Wertung: 5.5 von 6 Punkten  |   Kritik von Jens Adrian  |   Hinzugefügt am 25. August 2019
Genre: Drama / Komödie

Originaltitel: Green Book
Laufzeit: 130 min.
Produktionsland: USA
Produktionsjahr: 2018
FSK-Freigabe: ab 6 Jahren

Regie: Peter Farrelly
Musik: Kris Bowers
Besetzung: Viggo Mortensen, Mahershala Ali, Linda Cardellini, Sebastian Maniscalco, Dimiter D. Marinov, Mike Hatton, P.J. Byrne, Joe Cortese, Maggie Nixon, Von Lewis, Jon Sortland, Don Stark


Kurzinhalt:

Im Jahr 1962 arbeitet Tony Vallelonga (Viggo Mortensen) in einem New Yorker Nachtclub als Türsteher.

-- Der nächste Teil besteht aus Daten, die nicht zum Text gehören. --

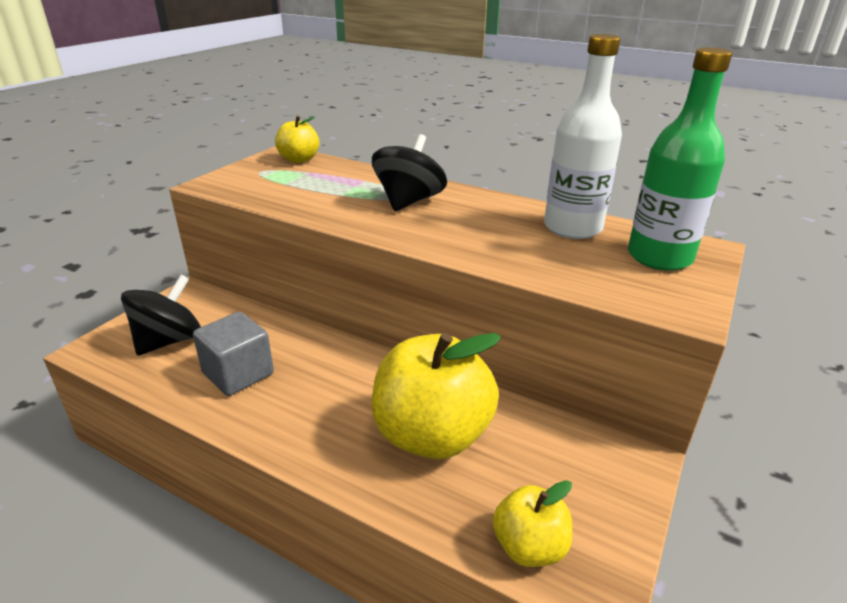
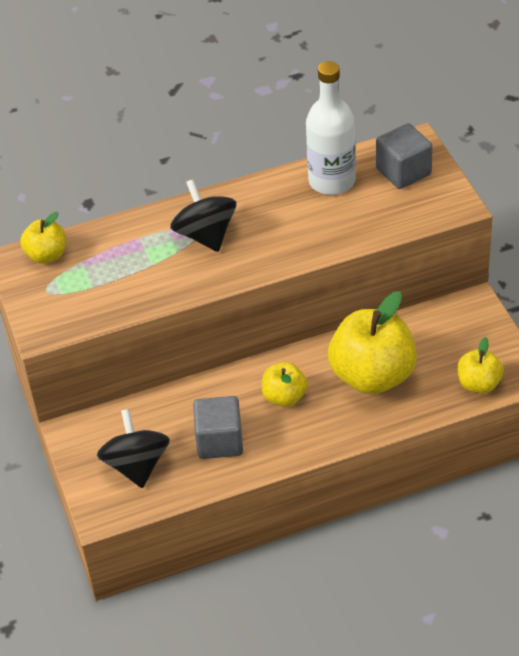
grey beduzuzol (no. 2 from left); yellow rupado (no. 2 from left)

Als der für zwei Monate schließen muss, findet er bei dem gefeierten Pianisten Dr. Donald Shirley (Mahershala Ali) einen Job als Fahrer, der ihn auf einer achtwöchigen Tournee in die Südstaaten begleitet. Was Tony zu Beginn nicht ahnt, Shirley ist Afroamerikaner, die in den Südstaaten nach wie vor als Bürger zweiter Klasse behandelt werden. Obwohl es ihm schwerfällt, von seiner Familie, vor allem seiner Frau Dolores (Linda Cardellini) so lange getrennt zu sein, nimmt er den Auftrag an. Je weiter sie gen Süden kommen, umso offener werden die Anfeindungen gegenüber Shirley und umso direkter die Schikane. So stellt sich Tony zunehmend die Frage, weshalb Shirley dies überhaupt auf sich nimmt. Der Künstler erduldet Tonys Meinung nach mehr Erniedrigungen, als er sich gefallen lassen sollte. So verändert die Tour auch Tonys Einstellungen …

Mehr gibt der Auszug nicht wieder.